Three Part Question
[In adult patients with an exacerbation of COPD] does [intravenous administration of magnesium] improves [airflow obstruction secondary to bronchial spasm]?
Clinical Scenario
70 years old patient has been brought in to the resuscitation area with an exacerbation of COPD. Nebulizers and steroids have been given and had little effect. You wonder if you could use intravenous magnesium sulfate to improve his airflow.
Search Strategy
Medline using the pubmed interface
[Intravenous OR Infusion] AND [Magnesium OR Magnesium Sulfate OR Magnesium Sulphate] AND [Chronic Obstructive Pulmonary Disease OR COPD OR Chronic Obstructive Airway Disease OR COAD OR Chronic Bronchitis OR Emphysema]
Search Outcome
12 articles found, of which 4 were relevant. One relevant paper was in German and offline.

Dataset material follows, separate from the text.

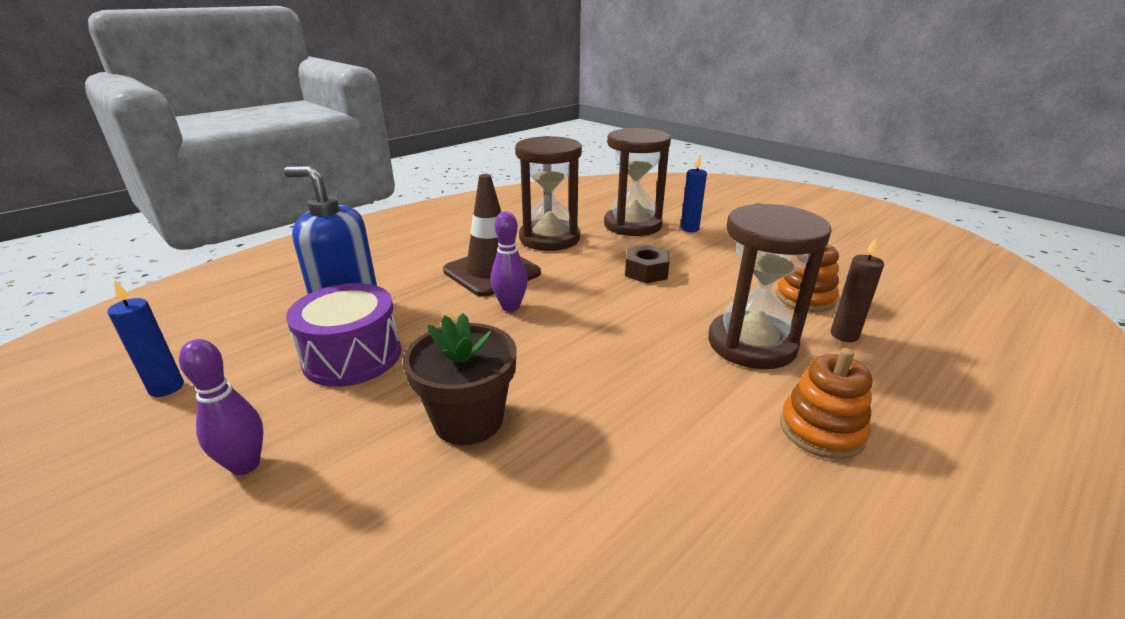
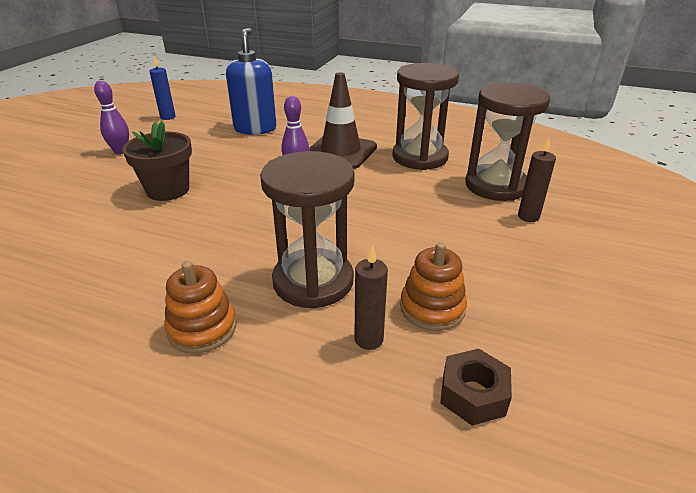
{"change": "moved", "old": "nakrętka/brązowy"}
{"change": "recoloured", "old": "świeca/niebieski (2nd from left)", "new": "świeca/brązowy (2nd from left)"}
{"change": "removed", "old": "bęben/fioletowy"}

It was not included in the evidence. 2 original articles and one BestBET were included.
Relevant Paper(s)
Author, date and country |
Patient group |
Study type (level of evidence) |
Outcomes |
Key results |
Study Weaknesses |
Juan Abreu González October 2006 Spain | 24 patients with exacerbation of COPD were randomized to 2 groups in a double-blind crossover. Those who received magnesium sulphate the first day were given placebo the second day, and vice versa. Spirometry was done 15, 30 & 45min after IV injection. Then 400mcg of Salbutamol inhaler was given and final spirometry was done in 15 min. | Double blind
Randomized
Placebo controlled
Crossover | No change in FEV1 in 15, 30 & 45min after magnesium sulphate. | The administration of intravenous magnesium sulphate in patients with COPD exacerbations has no bronchodilating effect in itself. | Unicentral
Male bias |
Statistically significant increase of FEV1 in combination of magnesium sulphate with salbutal. | However, it does enhance the effect of inhaled â 2 –agonists (P=0.008). |
Skorodin MS March 1995 USA | 72 patients with exacerbation of COPD were randomized in 2 groups and received magnesium sulphate (1.2gr, IV) or placebo after nebulised â 2 –agonists. | Double blind
Randomized | Statistically significant increase in PEFR in 30 & 45min. No significant increase in placebo group | The PEFR increased from 136.7 +/- 69.7 L/min to 162.3 +/- 76.6 L/min at 30 minutes and 161.3 +/- 78.7 L/min at 45 minutes with magnesium sulphate treatment (P=0.01). | Male bias |
Decrease in length of hospitalization, but statistically not significant | 28.1% in magnesium group vs. 41.9% in placebo group - P =0.25 |
Comment(s)
First paper is a uni-central randomized placebo-controlled double-blind crossover trial enrolling 24 men, which is a strong point. Patients with pneumonia, heart failure, arrhythmias, kidney failure or poor cooperation were excluded. Infection is one of the most common causes of exacerbation of COPD, and patients with high levels of CO2 are usually confused and drowsy and not very cooperative.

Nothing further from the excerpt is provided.